Snitch

Preview | Unofficial | For review only

In cassandra, the snitch has two functions:

  • it teaches Cassandra enough about your network topology to route requests efficiently.

  • it allows Cassandra to spread replicas around your cluster to avoid correlated failures. It does this by grouping machines into "datacenters" and "racks." Cassandra will do its best not to have more than one replica on the same "rack" (which may not actually be a physical location).

Cassandra 6.0 — IEndpointSnitch Deprecation

IEndpointSnitch is deprecated in Cassandra 6.0 (CASSANDRA-19488). Its responsibilities have been decomposed into four focused interfaces and classes in org.apache.cassandra.locator:

  • Locator — datacenter/rack lookups, reads from ClusterMetadata (not user-configurable)

  • InitialLocationProvider — one-time DC/rack registration when a new node first joins

  • NodeProximity — replica list sorting and request routing

  • NodeAddressConfig — public/private address configuration

The legacy endpoint_snitch YAML setting continues to work without changes via a SnitchAdapter bridge class. No operator action is required at upgrade time. The new YAML settings (initial_location_provider, node_proximity, addresses_config, prefer_local_connections) are optional and preferred for new deployments. See New topology settings (Cassandra 6.0) and Upgrade notes: migrating from Cassandra 5.0 snitch configuration for details. Source: conf/cassandra.yaml lines 1484–1661; src/java/org/apache/cassandra/locator/.

Dynamic snitching

The dynamic snitch monitors read latencies to avoid reading from hosts that have slowed down. The dynamic snitch is configured with the following properties on cassandra.yaml:

  • dynamic_snitch: whether the dynamic snitch should be enabled or disabled.

  • dynamic_snitch_update_interval: 100ms, controls how often to perform the more expensive part of host score calculation.

  • dynamic_snitch_reset_interval: 10m, if set greater than zero, this will allow 'pinning' of replicas to hosts in order to increase cache capacity.

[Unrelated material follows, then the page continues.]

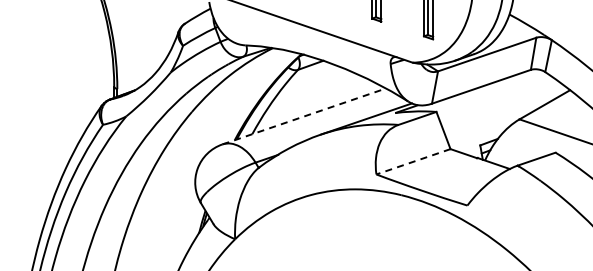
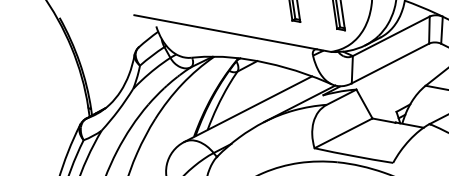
line: (304, 116) -> (248, 109), dashed -> solid
line: (413, 161) -> (343, 133), dashed -> solid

  • dynamic_snitch_badness_threshold:: The badness threshold will control how much worse the pinned host has to be before the dynamic snitch will prefer other replicas over it. This is expressed as a double which represents a percentage. Thus, a value of 0.2 means Cassandra would continue to prefer the static snitch values until the pinned host was 20% worse than the fastest.

Snitch classes

The endpoint_snitch parameter in cassandra.yaml should be set to the class that implements IEndPointSnitch which will be wrapped by the dynamic snitch and decide if two endpoints are in the same data center or on the same rack. Out of the box, Cassandra provides the snitch implementations:

GossipingPropertyFileSnitch

This should be your go-to snitch for production use. The rack and datacenter for the local node are defined in cassandra-rackdc.properties and propagated to other nodes via gossip. If cassandra-topology.properties exists, it is used as a fallback, allowing migration from the PropertyFileSnitch. Cassandra 6.0 equivalent: initial_location_provider: RackDCFileLocationProvider (CASSANDRA-19488; source: src/java/org/apache/cassandra/locator/RackDCFileLocationProvider.java).

SimpleSnitch

Treats Strategy order as proximity. This can improve cache locality when disabling read repair. Only appropriate for single-datacenter deployments. Cassandra 6.0 equivalent: initial_location_provider: SimpleLocationProvider (CASSANDRA-19488; source: src/java/org/apache/cassandra/locator/SimpleLocationProvider.java).

PropertyFileSnitch

Proximity is determined by rack and data center, which are explicitly configured in cassandra-topology.properties. Cassandra 6.0 equivalent: initial_location_provider: TopologyFileLocationProvider (CASSANDRA-19488; source: src/java/org/apache/cassandra/locator/TopologyFileLocationProvider.java).

Ec2Snitch

Deprecated in Cassandra 6.0. Appropriate for EC2 deployments in a single Region, or in multiple regions with inter-region VPC enabled (available since the end of 2017, see AWS announcement). Loads Region and Availability Zone information from the EC2 API. The Region is treated as the datacenter, and the Availability Zone as the rack. Only private IPs are used, so this will work across multiple regions only if inter-region VPC is enabled. Cassandra 6.0 equivalent: initial_location_provider: Ec2LocationProvider (CASSANDRA-19488; source: src/java/org/apache/cassandra/locator/Ec2LocationProvider.java).

Ec2MultiRegionSnitch

Deprecated in Cassandra 6.0. Uses public IPs as broadcast_address to allow cross-region connectivity (thus, you should set seed addresses to the public IP as well). You will need to open the storage_port or ssl_storage_port on the public IP firewall (For intra-Region traffic, Cassandra will switch to the private IP after establishing a connection). Cassandra 6.0 equivalent: initial_location_provider: Ec2LocationProvider combined with addresses_config: Ec2MultiRegionAddressConfig (CASSANDRA-19488; source: src/java/org/apache/cassandra/locator/Ec2MultiRegionAddressConfig.java).

RackInferringSnitch

Proximity is determined by rack and data center, which are assumed to correspond to the 3rd and 2nd octet of each node’s IP address, respectively. Unless this happens to match your deployment conventions, this is best used as an example of writing a custom Snitch class and is provided in that spirit.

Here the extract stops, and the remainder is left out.